Tuesday, March 22, 2011
Mar 21: The U.S. Supreme Court denied to hear the case of Huber v. New Jersey Dept. of Environmental Protection (No. 10-388) with a written statement from Justice Alito respecting the denial. The statement was joined by Chief Justice Roberts, Justice Scalia, and Justice Thomas.
The issues in the case were: (1) Whether the evidence obtained by the New Jersey Department of Environmental Protection during an unannounced, warrantless inspection of wetlands in the backyard behind petitioners' home, over their repeated objections, should be suppressed because it was obtained in violation of the Fourth Amendment; (2) whether the Fourth Amendment entitles petitioners to greater protection from warrantless searches and seizures on their residential property than a closely regulated business, even when their property contains regulated wetlands; (3) whether the warrantless inspection and seizure of soil samples at petitioners' property was valid under the "special public needs" exception to the warrant requirement; and (4) whether residents lose the right to be free from warrantless inspections of their property due to the presence of regulated wetlands.
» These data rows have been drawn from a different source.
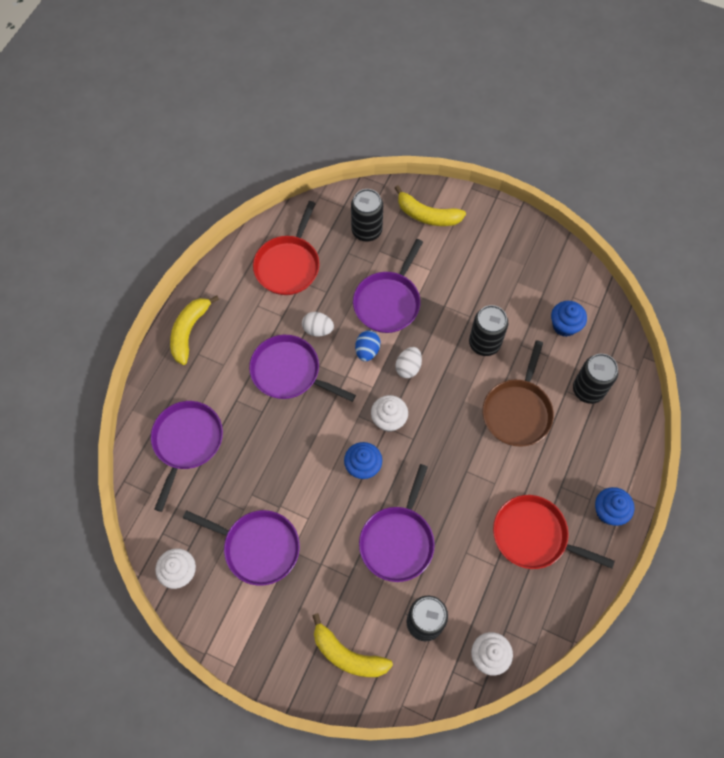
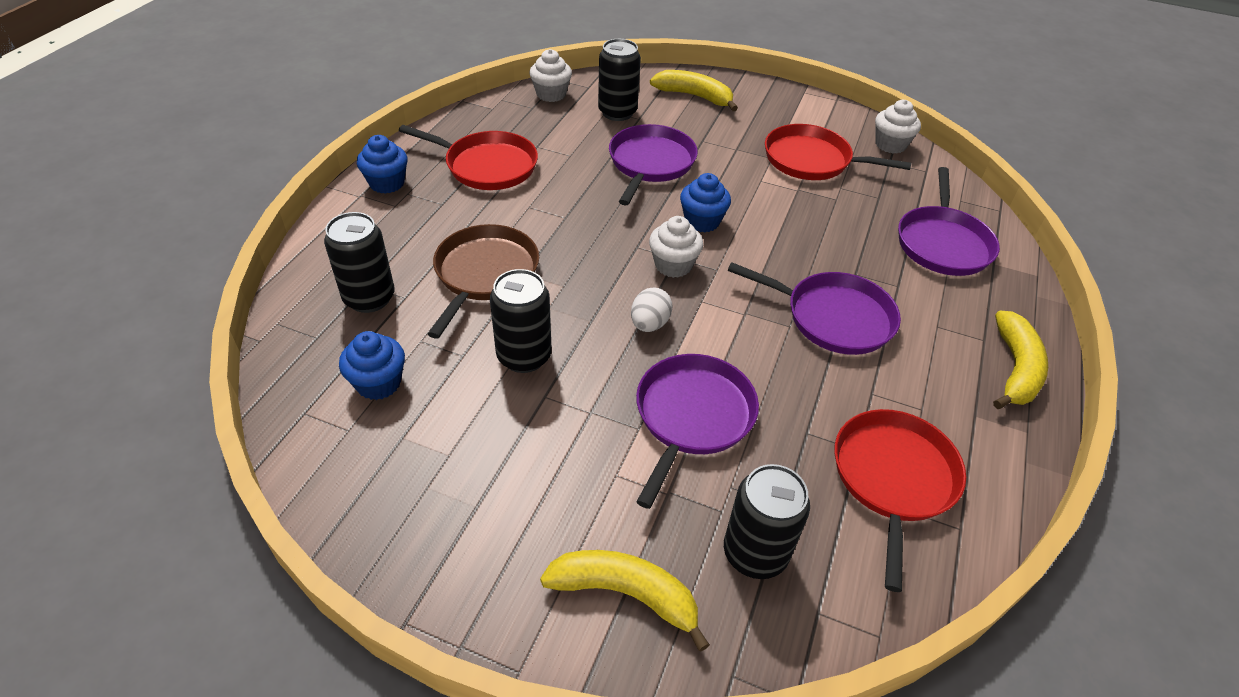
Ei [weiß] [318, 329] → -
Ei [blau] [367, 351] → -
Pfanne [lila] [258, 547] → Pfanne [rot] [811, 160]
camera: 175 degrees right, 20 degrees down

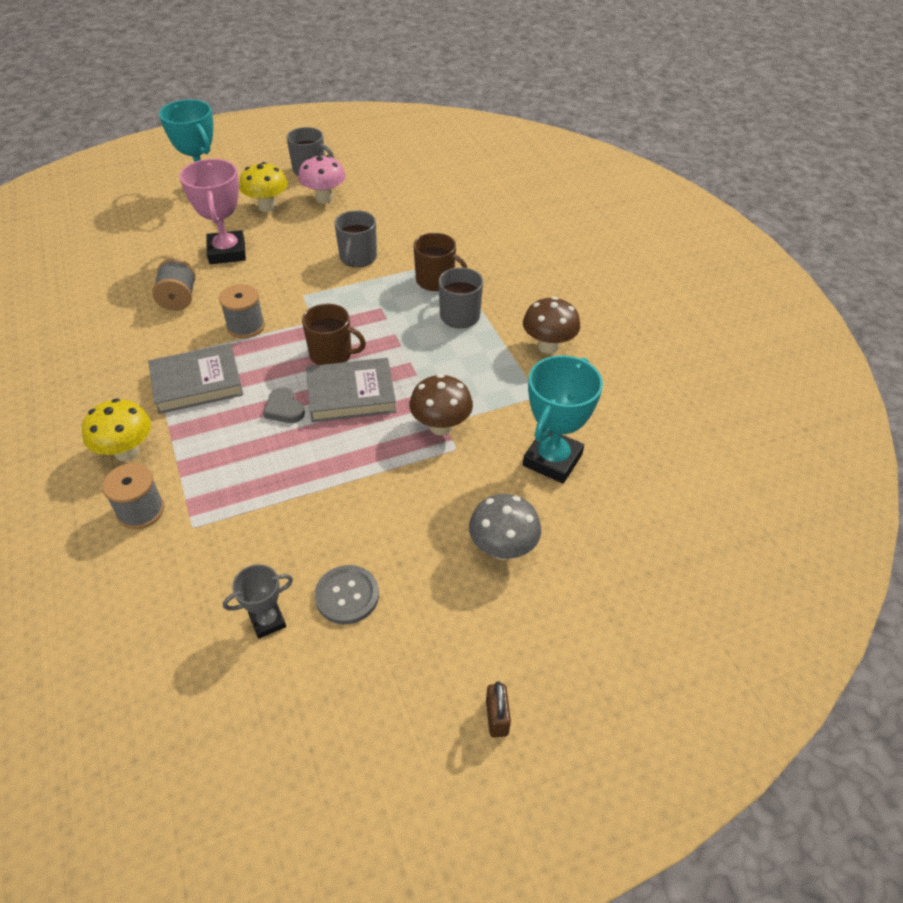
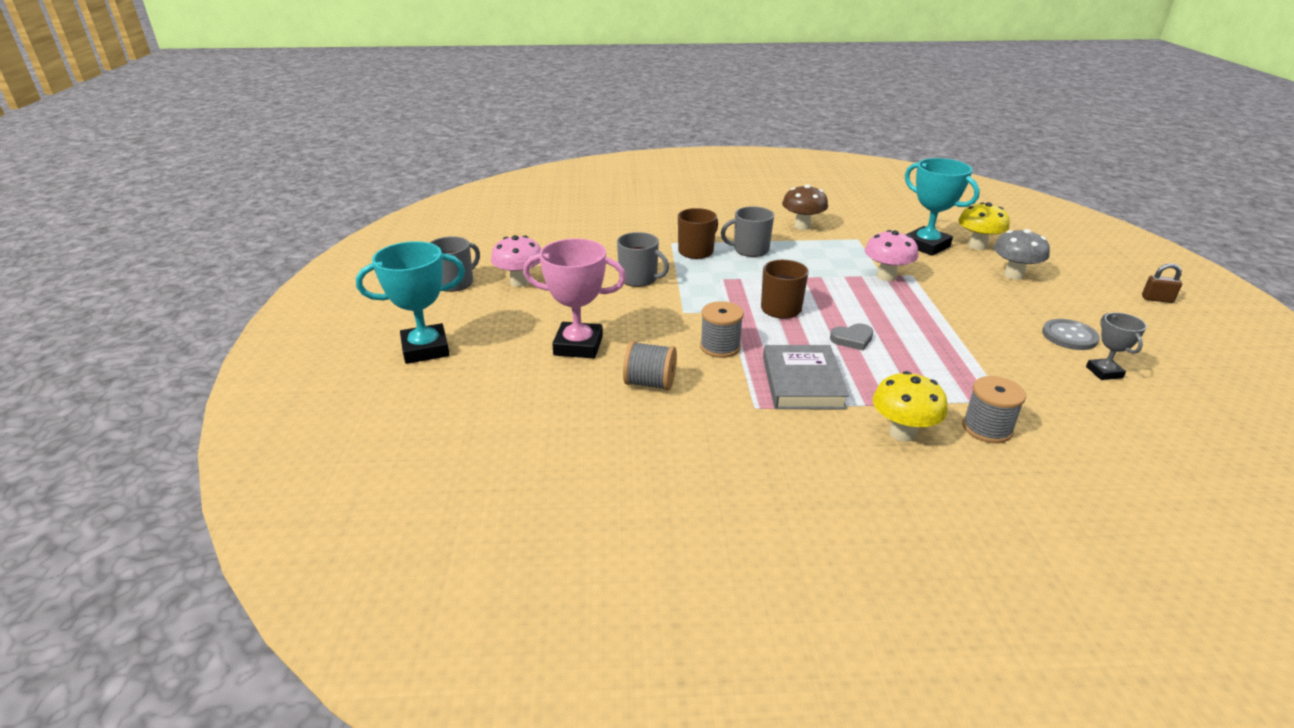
Buch [grau] [351, 394] → -
Pilz [gelb] [267, 206] → Pilz [gelb] [977, 246], moved
Pilz [braun] [441, 426] → Pilz [rosa] [886, 276]
camera: 70 degrees left, 15 degrees down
The statement issued by Justice Alito indicates, "Our cases recognize a limited exception to the Fourth Amendment's warrant requirement for searches of businesses in 'closely regulated industries.' . . . The thinking is that, other things being equal, the 'expectation of privacy in commercial premises' is significantly less than the 'expectation in an individual's home.' . . . And where a business operates in an industry with a 'long tradition of close government supervision' -- liquor dealers and pawnbrokers are classic examples -- the expectation of privacy becomes 'particularly attenuated.' . . .
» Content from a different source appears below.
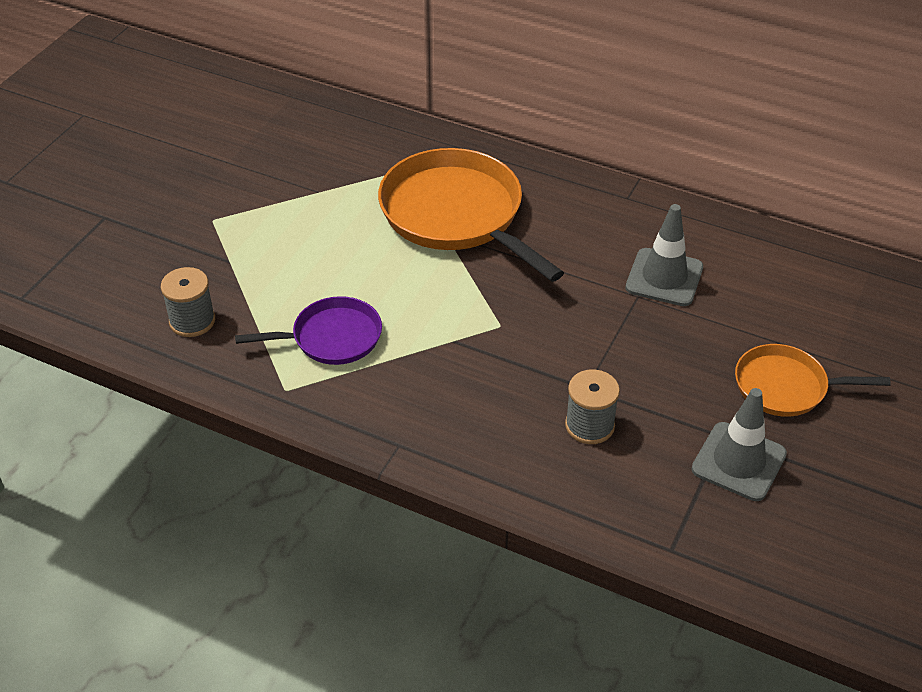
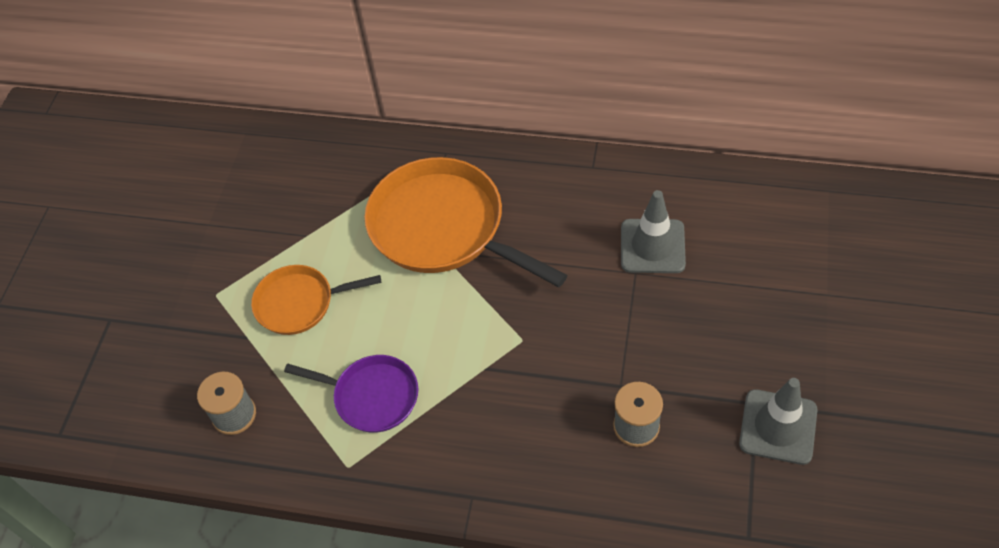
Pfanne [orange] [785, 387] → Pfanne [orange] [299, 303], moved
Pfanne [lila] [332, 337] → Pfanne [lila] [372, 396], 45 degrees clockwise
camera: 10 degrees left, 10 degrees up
"In this case, a New Jersey appellate court applied this doctrine to uphold a warrantless search by a state environmental official of Robert and Michelle Huber's backyard. . . The Hubers' residential property contains wetlands protected by a New Jersey environmental statute. . . According to the court below, the presence of these wetlands brought the Hubers' yard 'directly under the regulatory arm' of the State 'just as much' as if the yard had been involved in a 'regulated industry.' . . ."This Court has not suggested that a State, by imposing heavy regulations on the use of privately owned residential property, may escape the Fourth Amendment's warrant requirement. But because this case comes to us on review of a decision by a state intermediate appellate court, I agree that today's denial of certiorari is appropriate. . . It does bear mentioning, however, that 'denial of certiorari does not constitute an expression of any opinion on the merits.'"
Posted by JPMcJ at 4:27 PM
Mar 18: In the U.S. Court of Appeals, Fourth Circuit, Case No. 09-2346 and 09-2397. As described by the Appeals Court, the appeal involves whether a standard comprehensive general liability insurance policy (CGL policy), which indemnifies the insured for "all sums which the insured shall become legally obligated to pay as damages because of . . .property damage," covers the insured's liability under the Comprehensive Environmental Response, Compensation, and Liability Act (CERCLA) for costs to remediate the presence of hazardous substances on the insured's land.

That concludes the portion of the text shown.